Anyway, I’m not really that worried about doing a good job because for one, having five children and a stubborn father in law to take care of, I let go of perfectionism long ago! Besides that, I just have a high opinion of myself and know that I can do anything I set my mind to. I’m also not too worried about translating a more reflective style of teaching into the lingo of hard scientific facts. I’m an unschooler after all. I can turn spending a day of jumping on the trampoline into educationalize. Trust me. I’ll post a sample later. My resistance is more of a paradigm issue. See, in my oh so humble opinion fixing the daycare system is like fixing war. You can’t fix it, the whole thing is just wrong. In my perfect world we would just toss daycare out the window entirely and everyone would be paid a living wage so that two incomes were not required for mere survival. Seriously, a one wage family in the fifties had the same earning power as a two wage family in the nineties. How’s that work? Prices go up at a much faster rate than wages. I would go so far as to say public school is nothing more than free child care so that both parents can work. I think our culture, despite all noises to the contrary, is very anti child, anti woman and anti family. It is not normal or natural to leave your infant in the care of strangers. What other animal on this planet would do that? It goes against all survival instincts that the child has to be separated from it’s parent.

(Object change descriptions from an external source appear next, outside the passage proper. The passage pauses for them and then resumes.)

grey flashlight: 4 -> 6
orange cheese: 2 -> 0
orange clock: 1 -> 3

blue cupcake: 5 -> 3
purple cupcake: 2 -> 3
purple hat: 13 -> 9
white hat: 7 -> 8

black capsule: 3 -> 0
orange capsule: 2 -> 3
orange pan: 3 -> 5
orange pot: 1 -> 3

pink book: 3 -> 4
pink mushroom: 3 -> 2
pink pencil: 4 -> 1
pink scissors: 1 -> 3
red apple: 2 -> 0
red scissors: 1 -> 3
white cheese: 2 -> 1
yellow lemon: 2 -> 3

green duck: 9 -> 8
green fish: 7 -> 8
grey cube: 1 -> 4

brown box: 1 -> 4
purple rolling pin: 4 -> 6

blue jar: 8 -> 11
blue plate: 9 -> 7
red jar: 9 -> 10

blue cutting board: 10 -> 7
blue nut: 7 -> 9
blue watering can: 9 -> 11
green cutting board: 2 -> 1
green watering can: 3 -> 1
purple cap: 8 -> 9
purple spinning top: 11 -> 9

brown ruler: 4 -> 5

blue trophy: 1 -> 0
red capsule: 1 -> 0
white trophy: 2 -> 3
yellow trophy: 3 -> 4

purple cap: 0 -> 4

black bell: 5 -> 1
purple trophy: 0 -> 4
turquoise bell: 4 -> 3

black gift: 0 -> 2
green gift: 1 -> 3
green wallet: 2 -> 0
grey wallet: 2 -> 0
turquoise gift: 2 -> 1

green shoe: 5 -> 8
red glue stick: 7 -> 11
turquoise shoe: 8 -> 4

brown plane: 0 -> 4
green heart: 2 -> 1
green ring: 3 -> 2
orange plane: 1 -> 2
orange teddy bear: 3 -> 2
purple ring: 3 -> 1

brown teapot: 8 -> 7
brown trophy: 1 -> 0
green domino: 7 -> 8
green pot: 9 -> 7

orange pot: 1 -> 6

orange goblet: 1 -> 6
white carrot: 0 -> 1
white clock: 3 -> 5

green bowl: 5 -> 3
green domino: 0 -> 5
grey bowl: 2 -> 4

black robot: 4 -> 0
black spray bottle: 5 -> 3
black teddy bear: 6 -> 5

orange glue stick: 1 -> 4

To top it all off these kids are being left in the care of workers paid minimum wage for the most part. Now, some long term workers have a true love for the children. Why else stay in it? But a lot of workers are there because they need little training and no education to do the job and it’s just a job to them. Being paid little and respected less, the stress of the job causes high turnover rates and low quality of care. Infants and toddlers, to whom proper attachment is paramount to survival and development, are constantly deprived of any consistency in their care. Recent studies show that children raised in daycare are more aggressive and have a harder time forming bonds than children who were not. The lack of proper training in daycare settings is staggering. Daycare policies often are contrary to best practices for healthy development of infants and children. Many workers WANT to do things differently but aren’t allowed. Many of the daycares that send their workers to trainings don’t attend themselves (owners, directors) so no real, sweeping change can be affected since those who hold the power aren’t learning the things that they really ought to know.
I know what I’m saying is politically incorrect and I don’t care because it is biologically correct, if we want to acknowledge that or not. I’m all for improving daycare because cognitively I know that what I want isn’t likely to happen. If only I were a billionaire who could endow grants to enable moms to stay at home. I know the economic realities of most families dictate many of their choices. But this is a failing of our community. This is a result of weakened family bonds and scattered families. When I was a child, if my mother had to work late, grandparents or an aunt or even a friend or neighbor stepped in.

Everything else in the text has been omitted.